Each tool is registered with a schema that describes its name, parameters, and expected types. The model uses these schemas to decide which tool to call and how to format its arguments. When a call comes in, the dispatcher matches the function name against a registry and routes accordingly. If the name doesn’t match anything in the registry, that itself is treated as a recoverable error: the model receives a message explaining that the function doesn’t exist, which gives it the opportunity to correct course rather than silently failing.
Handling the Four Failure Categories
Tool failures fall into four distinct categories, each requiring a different response strategy.
Unknown Tool
The model requests a function that isn’t in the registry — typically because it hallucinated a name or slightly misremembered the schema. The correct response is to return an error message naming the unknown function and listing the available ones. This gives the model enough information to retry with the correct name.
Missing or Invalid Arguments
The model calls a known tool but passes the wrong argument types, leaves required fields empty, or formats a value incorrectly. The error message should identify the specific argument that failed and describe what was expected. Vague errors like “invalid input” force the model to guess; specific errors like “expected a numeric value for amount, got 'twenty'” let it self-correct.
Tool-Level Errors
The tool runs successfully but the underlying operation fails — a city isn’t in the weather database, a currency pair isn’t supported, a translation language code is unrecognized. These are distinct from argument errors because the inputs were well-formed; the data simply wasn’t available. Error messages here should describe the limitation clearly so the model can either try an alternative or explain the gap to the user.
Unexpected Exceptions
Any unhandled exception inside a tool is caught at the boundary and returned as a structured error message rather than being allowed to propagate. This prevents a single misbehaving tool from crashing the entire agent and ensures the model always receives a response it can act on.

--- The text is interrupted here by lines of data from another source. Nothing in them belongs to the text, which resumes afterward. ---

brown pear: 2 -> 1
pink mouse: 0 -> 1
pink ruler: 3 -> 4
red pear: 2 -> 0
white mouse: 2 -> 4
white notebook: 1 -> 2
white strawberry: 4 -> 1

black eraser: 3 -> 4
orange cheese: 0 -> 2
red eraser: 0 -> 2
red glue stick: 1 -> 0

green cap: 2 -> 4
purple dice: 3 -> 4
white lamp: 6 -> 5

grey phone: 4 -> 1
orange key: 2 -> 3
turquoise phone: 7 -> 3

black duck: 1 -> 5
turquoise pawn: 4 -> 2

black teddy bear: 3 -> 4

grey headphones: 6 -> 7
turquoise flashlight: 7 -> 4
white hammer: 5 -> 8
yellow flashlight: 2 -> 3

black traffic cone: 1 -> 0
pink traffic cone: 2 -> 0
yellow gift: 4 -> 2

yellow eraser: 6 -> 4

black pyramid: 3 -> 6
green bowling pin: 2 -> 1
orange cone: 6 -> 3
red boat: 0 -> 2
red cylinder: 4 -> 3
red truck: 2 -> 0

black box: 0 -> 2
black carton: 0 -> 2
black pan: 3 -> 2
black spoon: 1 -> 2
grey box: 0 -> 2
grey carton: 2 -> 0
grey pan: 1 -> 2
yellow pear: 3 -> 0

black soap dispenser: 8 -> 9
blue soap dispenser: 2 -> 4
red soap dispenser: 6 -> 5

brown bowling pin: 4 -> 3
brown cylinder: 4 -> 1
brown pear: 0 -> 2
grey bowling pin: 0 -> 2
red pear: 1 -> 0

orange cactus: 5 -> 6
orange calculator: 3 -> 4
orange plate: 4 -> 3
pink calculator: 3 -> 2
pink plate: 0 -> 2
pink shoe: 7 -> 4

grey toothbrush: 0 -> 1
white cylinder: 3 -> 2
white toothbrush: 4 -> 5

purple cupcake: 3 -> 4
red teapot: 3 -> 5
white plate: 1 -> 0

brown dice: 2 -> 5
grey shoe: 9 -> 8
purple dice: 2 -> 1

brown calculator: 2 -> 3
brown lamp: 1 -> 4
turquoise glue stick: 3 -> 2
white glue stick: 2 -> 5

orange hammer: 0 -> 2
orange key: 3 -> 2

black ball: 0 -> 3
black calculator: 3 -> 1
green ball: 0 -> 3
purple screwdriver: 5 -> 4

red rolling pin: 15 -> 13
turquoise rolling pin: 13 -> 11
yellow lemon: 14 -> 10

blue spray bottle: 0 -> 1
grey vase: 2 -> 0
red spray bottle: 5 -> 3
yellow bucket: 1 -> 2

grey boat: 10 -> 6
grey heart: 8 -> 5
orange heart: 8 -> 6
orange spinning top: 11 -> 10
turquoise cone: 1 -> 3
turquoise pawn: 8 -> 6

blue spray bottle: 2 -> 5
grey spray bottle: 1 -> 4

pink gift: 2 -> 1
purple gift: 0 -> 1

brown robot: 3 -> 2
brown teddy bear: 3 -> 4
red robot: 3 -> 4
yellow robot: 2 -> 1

Designing Error Messages That Teach
The content of an error message matters as much as the fact that one was returned. An error message is the only channel through which your tool can instruct the model to behave differently. A message that says "Error" wastes an iteration. A message that says "Unknown city 'Springville'. Available cities: London, Paris, Tokyo, New York, Sydney" lets the model either pick a supported city or tell the user what’s available.
The general principle is: include enough context that the model can take a useful next action without guessing. That means naming what failed, explaining why, and — where possible — suggesting what to try instead.
Putting It Together
With the loop and error-handling strategy in place, the agent can handle multi-step queries that would break a single-turn dispatcher. A query like “What’s the weather in Paris, and how much is 100 EUR in USD?” requires two sequential tool calls. A query that references an unsupported city or a mistyped currency code will produce an informative error that the model can relay to the user rather than a silent failure or a crash.
The key insight is that reliability in an agent system comes not from preventing failures — tools will always fail sometimes — but from ensuring that failures are visible, structured, and recoverable. Catching errors at the boundary, converting them to readable messages, and returning them through the same channel as successful results keeps the model informed and in control at every step of the loop.